OPINIÃO

Mercedes Maria da Cunha Bustamante é professora titular da Universidade de Brasília e doutora em Geobotânica pela Universidade de Trier.

 

Mercedes Bustamante

 

O desaparecimento do indigenista Bruno Pereira e do jornalista britânico Dom Phillips é, em primeiro lugar, uma ausência extremamente dolorosa para seus familiares e amigos. Mas, tornou-se também mais um marco da luta que travam povos indígenas, comunidades locais, jornalistas e cientistas pela conservação da Amazônia, pela proteção de seus povos e reconhecimento de seus direitos.

 

Em uma coletiva à imprensa em 2019, Dom Phillips perguntou ao presidente Jair Bolsonaro sobre os esforços do governo pela preservação da Amazônia frente aos números crescentes de desmatamento e redução da fiscalização. Da forma brusca que lhe é peculiar, o presidente afirmou que a Amazônia é do Brasil e não de outros países, que somos o país que mais preserva e fez ilações descabidas sobre os dados oficiais do desmatamento, divulgados pelo Instituto Nacional de Pesquisas Espaciais (Inpe), o qual, na sua concepção, estaria a serviço de organizações internacionais. Quase três anos e meio depois as inverdades emitidas pelo chefe do Executivo seguem como inverdades, mas suas consequências são, cada vez mais, trágicas.

 

Ainda em 2019, Bruno Pereira foi exonerado de sua função na Fundação Nacional do Índio (Funai) por exercer sua missão institucional de proteção aos povos originários e comandar uma ação de combate às atividades ilegais em territórios indígenas.
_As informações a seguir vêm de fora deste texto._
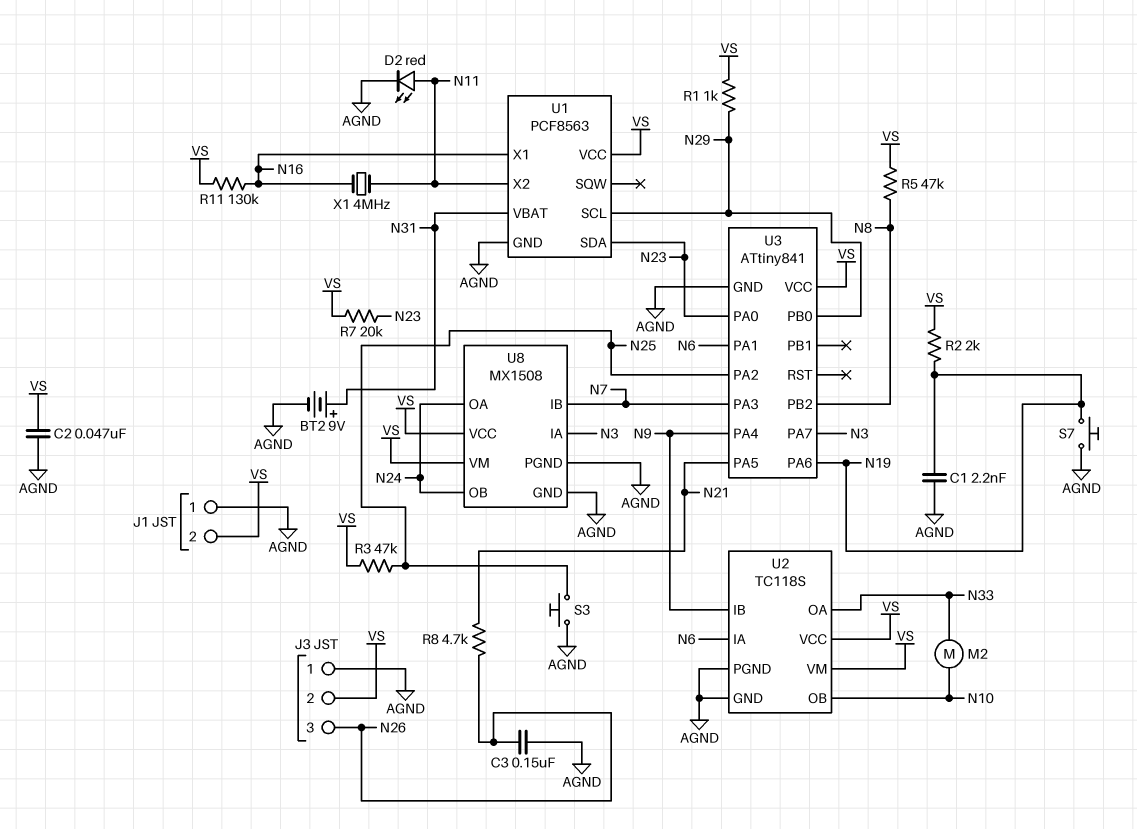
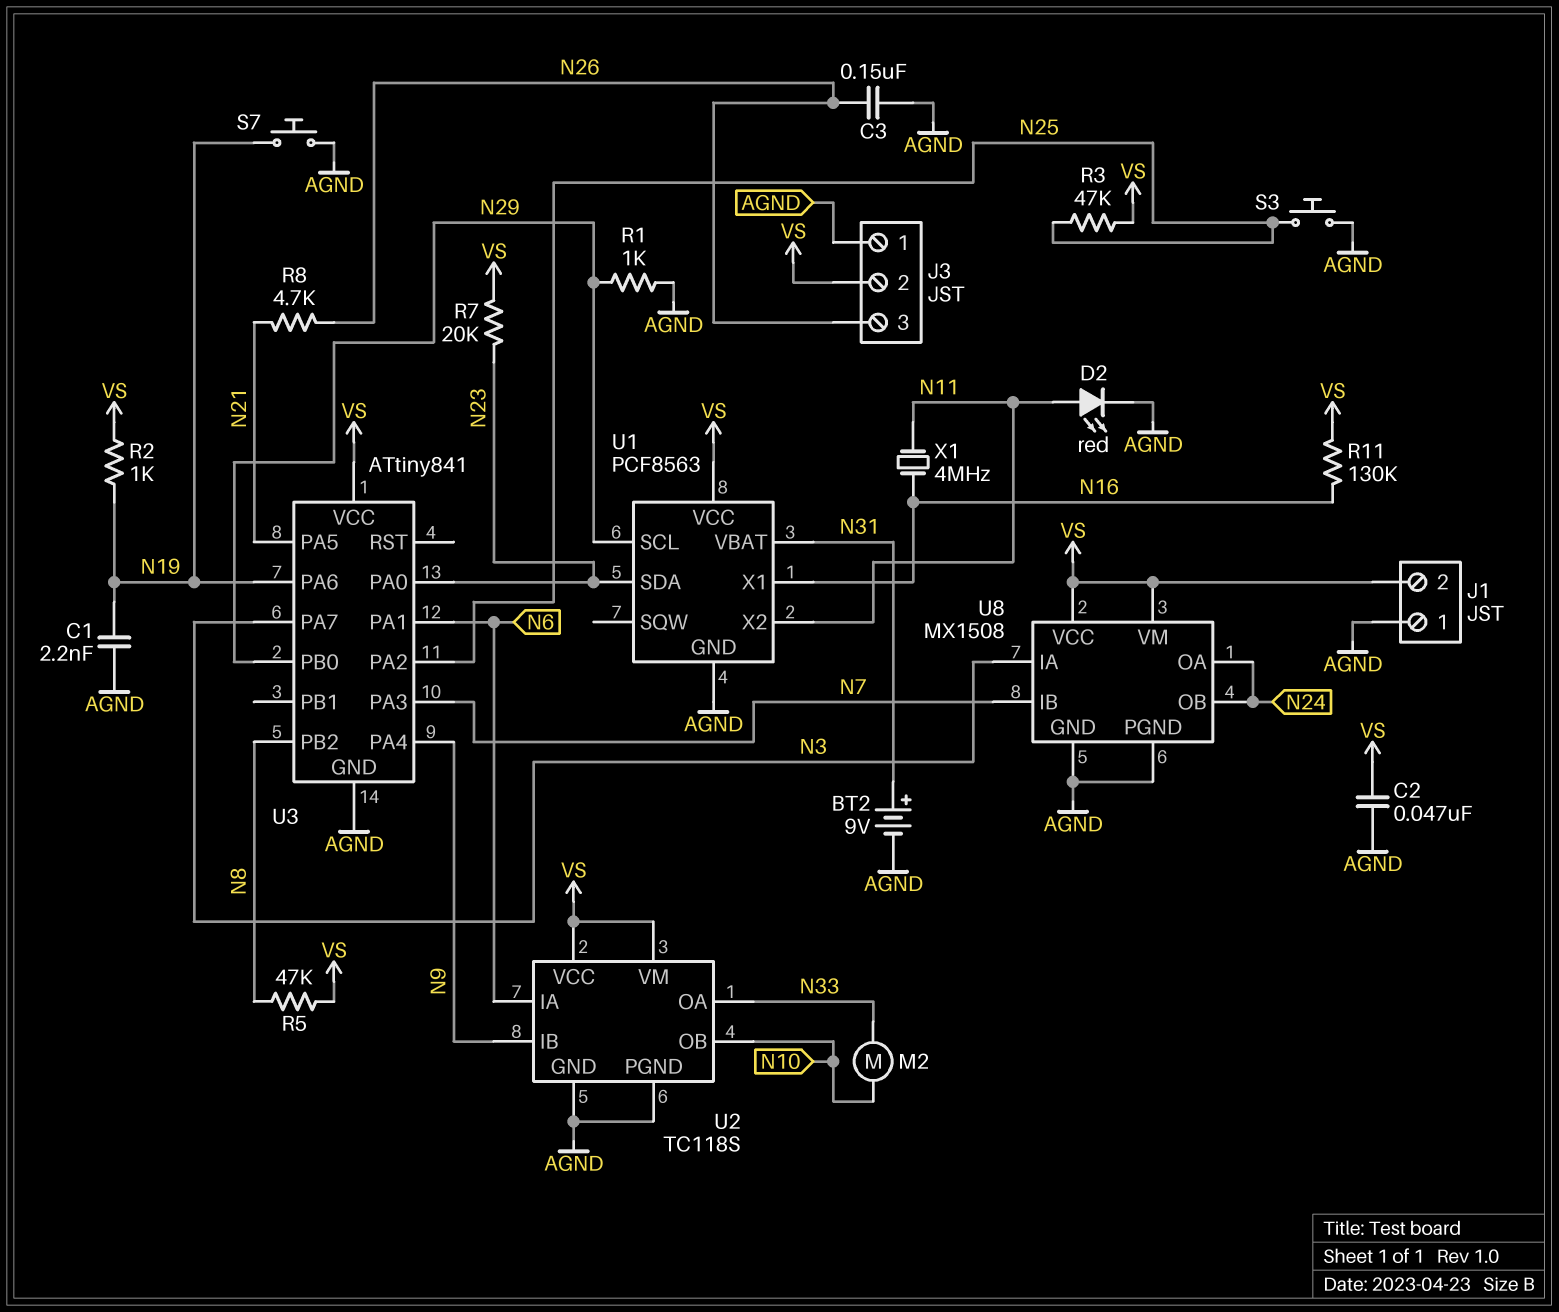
R1: 1k (N29, VS) -> 1k (AGND, N29)
R2: 2k (N19, VS) -> 1k (N19, VS)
Igualmente, nos últimos três anos vimos a situação de povos indígenas se agravar com invasões de seus territórios em larga escala, degradação ambiental, e violência que não poupa idosos ou crianças.

 

No entanto, nem a truculência das palavras do presidente Bolsonaro dirigidas a Dom Philips nem a truculência da exoneração de Bruno os impediram de seguir em suas atividades profissionais, buscando jogar luz sobre o domínio do crime organizado que se estabeleceu em uma significativa parte da Amazônia na ausência de ações do Estado e na esteira do discurso corrosivo do Executivo federal que tornou ambientalistas, líderes comunitários, cientistas e jornalistas os alvos preferenciais em confrontos na região.

 

O discurso oficial de que a Amazônia é do Brasil é acompanhado do abandono de nossa soberania e da dilapidação dos patrimônios natural e cultural e da história milenar que pertencem a todos nós. Trocam direitos humanos, sabedoria e conhecimentos ancestrais, biodiversidade, regulação climática e hidrológica por devastação e brutalidade. Deixam cicatrizes visíveis e invisíveis.

 

As consequências já se manifestam nas avaliações sobre a perda de funções da floresta e sua menor resistência a outras pressões ambientais e na contaminação sem precedentes de populações humanas por mercúrio. As atividades predatórias e ilegais não geram riqueza, ao contrário, empobrecem o Brasil para as atuais e para as futuras gerações.

 

Dom e Bruno passam a integrar uma lista trágica de muitos que pagaram o alto custo da ciranda de interesses escusos, leniência política e negacionismo em que se transformou a atual gestão federal para o meio ambiente e os direitos indígenas na Amazônia. A população brasileira clama por respostas e justiça para todos eles. Clama também por governantes à altura do desafio e da responsabilidade de transformar a presente trajetória de degradação ambiental e moral em um caminho sustentável e socialmente justo para o país. A Amazônia é importante para o Brasil e para o mundo. Que a determinação de Dom e Bruno seja um exemplo de que, mais do nunca, é preciso importar-se e cuidar. Das pessoas e da natureza.

 

Texto endossado pela Coalizão Ciência e Sociedade.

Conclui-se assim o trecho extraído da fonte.